Truck and engine makers said they were pleased with new guidelines on selective catalytic reduction technology issued by the Environmental Protection Agency last month, despite lingering concerns over how urea sensors and driver warning systems will work on SCR-equipped trucks.
“We are convinced that SCR is the best choice for continuing to dramatically re-duce diesel engine emissions in 2010 while delivering optimal performance and fuel efficiency . . .” Peter Karlsten, president of Volvo Trucks North America, said in an April 23 statement.
“The EPA has provided an important guide for the many stakeholders working to address the urea infrastructure and other issues necessary to bring this clean-diesel technology to the North American market,” he said.
Engine maker Caterpillar Inc. has not yet announced what technology it will use for its 2010 engines, but, “in general, we’re happy with the [EPA] guidance,” Gordon Gerber, engine emissions manager, told Transport Topics in an interview.
However, he cautioned, “there are concerns in terms of how the EPA has structured the guidance document in relation to measuring the urea quality and level of urea” in the engine.
“The issue [of urea sensors] is certainly not insignificant. [Manufacturers] have issues to overcome there,” Gerber said.
Paul Vikner, president of Mack Trucks, praised the agency’s guidance, saying, “This document is a critical guideline” for manufacturers.
Volvo and Mack are sister companies within Volvo AB. The two companies announced last year that they would use SCR technology to meet 2010 federal emission standards.
Manufacturers will have to receive EPA certification before they are allowed to sell SCR-equipped engines to meet the 2010 regulations.
In a March 29 letter providing guidance for obtaining EPA certification for the new engines, the agency said original equipment manufacturers would have to design sensors to monitor the quality and quantity of urea, an essential component of an SCR system (4-2, p. 1).
“We’re happy with the EPA guidance.
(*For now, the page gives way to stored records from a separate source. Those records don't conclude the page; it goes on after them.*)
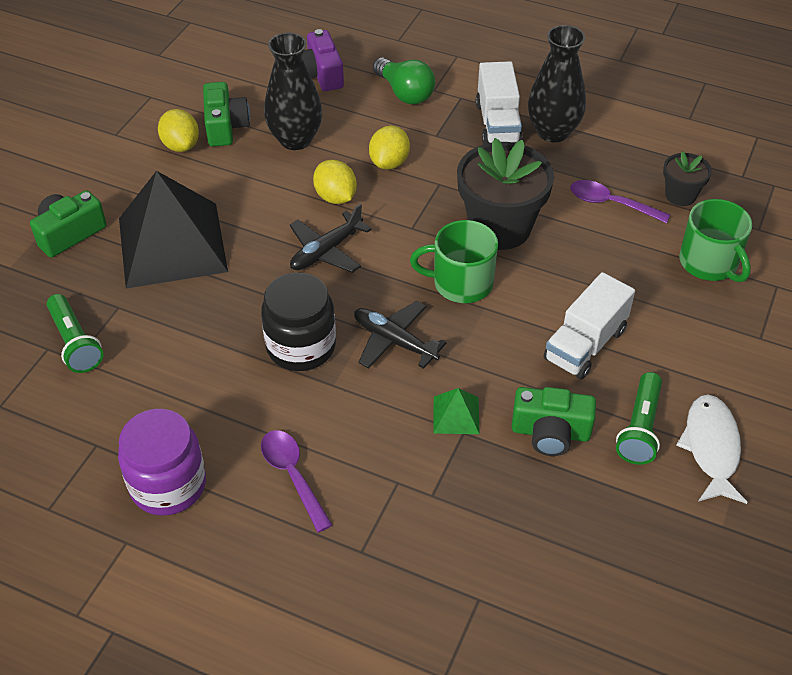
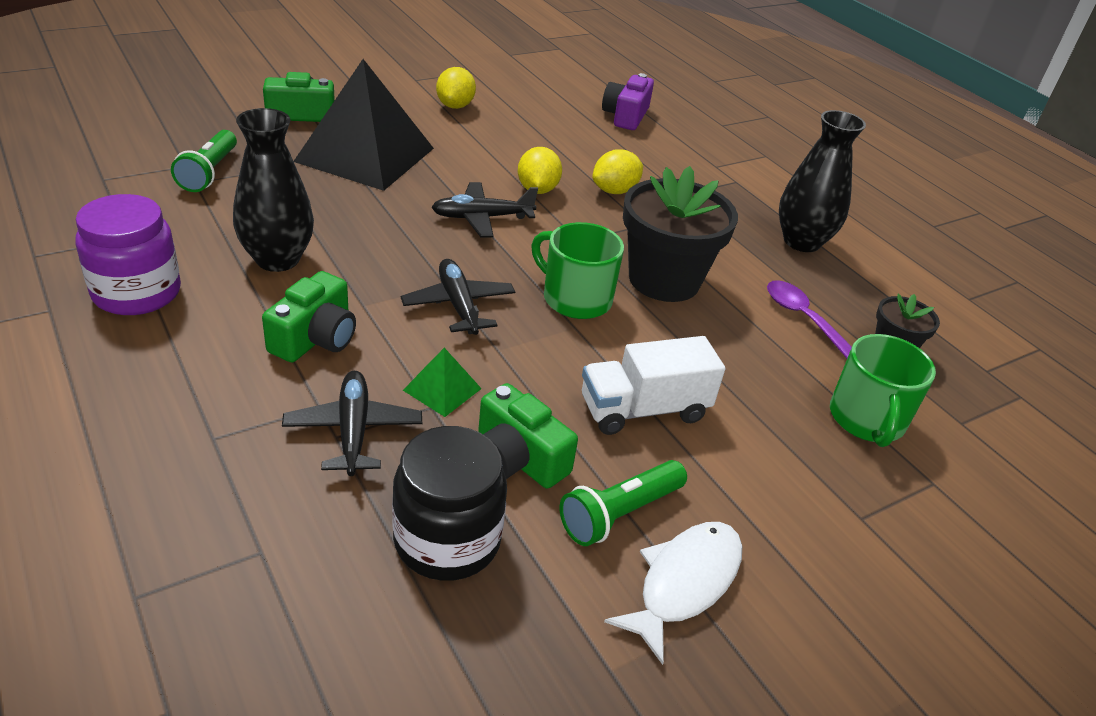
camera: 30 degrees right, 10 degrees down
(225, 126) = (505, 111): green camera -> green camera (315, 338)
(293, 476) = (238, 346): purple spoon -> none
(295, 139) = (551, 142): black vase -> black vase (277, 259)
(301, 346) = (373, 265): black jar -> black jar (447, 540)
(404, 93) = (686, 156): green light bulb -> none
(437, 483) = (353, 430): none -> black plane
(497, 124) = (751, 212): white truck -> none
There has to be a structure out there to develop this technology, and EPA has provided that,” said Chuck Blake, senior technical sales support manager for Detroit Diesel Corp.
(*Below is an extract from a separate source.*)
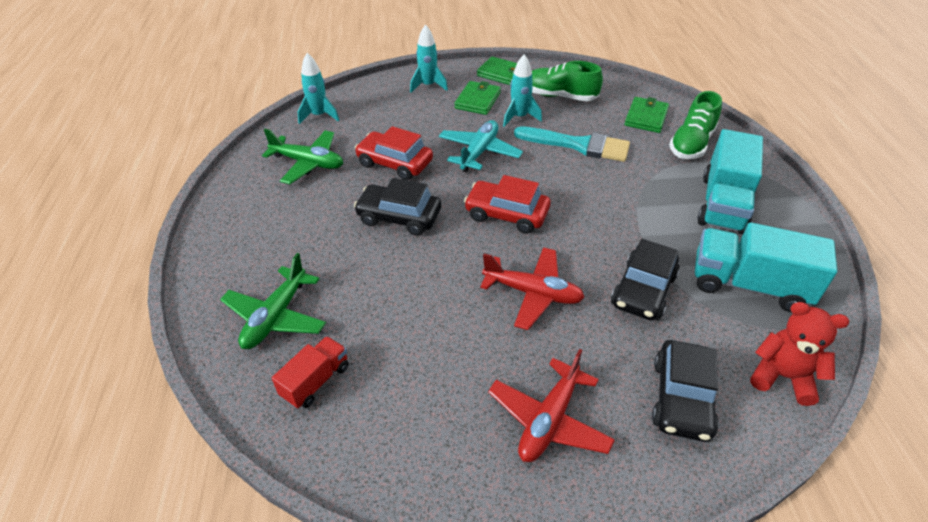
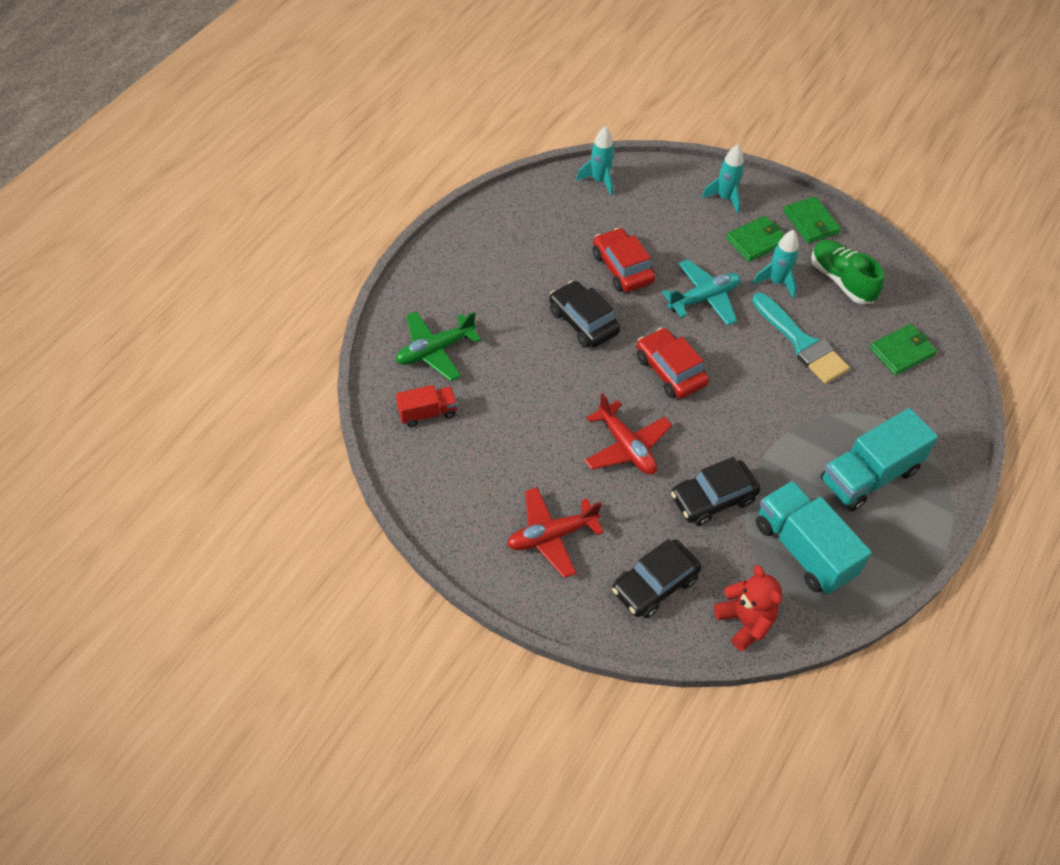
camera: 35 degrees right, 10 degrees up
(308, 163) = (553, 228): green plane -> none
(691, 144) = (913, 404): green shoe -> none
Freightliner LLC, Detroit Diesel’s parent company, also announced last year that it would use SCR-equipped engines to meet 2010 requirements.
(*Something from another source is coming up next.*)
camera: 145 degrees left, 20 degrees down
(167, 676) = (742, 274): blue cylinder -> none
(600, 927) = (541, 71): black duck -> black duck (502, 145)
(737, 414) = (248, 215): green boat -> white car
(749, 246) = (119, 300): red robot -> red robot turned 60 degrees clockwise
However, said Blake, “We think onboard diagnostics systems for urea will be a challenge to develop. We can get over it, but it will definitely be a challenge.”
Freightliner is a part of DaimlerChryler AG. Both Daimler and Volvo are based in Europe, where SCR already has developed a following in truck manufacturing.
Christine Vujovich, vice president of marketing for Cummins Inc., said, “This information is consistent with the spirit of our discussions we have had with EPA on this subject.”
Cummins has not announced a decision on 2010 technology, nor have International Truck and Engine Corp. and Paccar Inc., which declined to comment on EPA’s guidance.
SCR uses urea, an organic compound based on nitrogen, as a necessary reducing agent that enables catalytic converters to break down nitrogen oxides in diesel exhaust.
Looking ahead, EPA spokesman John Millet said last week the agency will focus on urea supply and driver warning systems “to ensure that, once the vehicle is on the road, it continues to meet” emission standards.
Millet said the agency is having discussions with manufacturers as they begin to determine how those systems will work.
“This is an example of working together to achieve the right environmental and economic outcome,” said Millet.
But Caterpillar’s Gordon Gerber said there are no commercially available sensors that could determine whether or not an SCR system is using urea currently on the market.
“We need to come to an industry agreement on how to manage SCR systems in general,” said Gerber.
In its guidance, EPA said manufacturers should place a sensor in the truck engine or exhaust stream to ensure that urea is working correctly to reduce nitrogen oxides.
EPA also said manufacturers would have to design warning systems to disable an SCR-equipped truck if a driver attempts to bypass emission controls by not refilling the truck’s urea tank or by refilling it with a substance other than urea.
“These are all issues we are still trying to figure out,” said Will Schaefer, staff engineer for the Truck Manufacturers Association. “The EPA guidance is a good start, but there needs to be an industry consensus in terms of how a driver will fill up a urea tank and how the truck and engine systems manage urea. There is a feeling that this should be as user-friendly as possible and consistent across all brands of trucks.”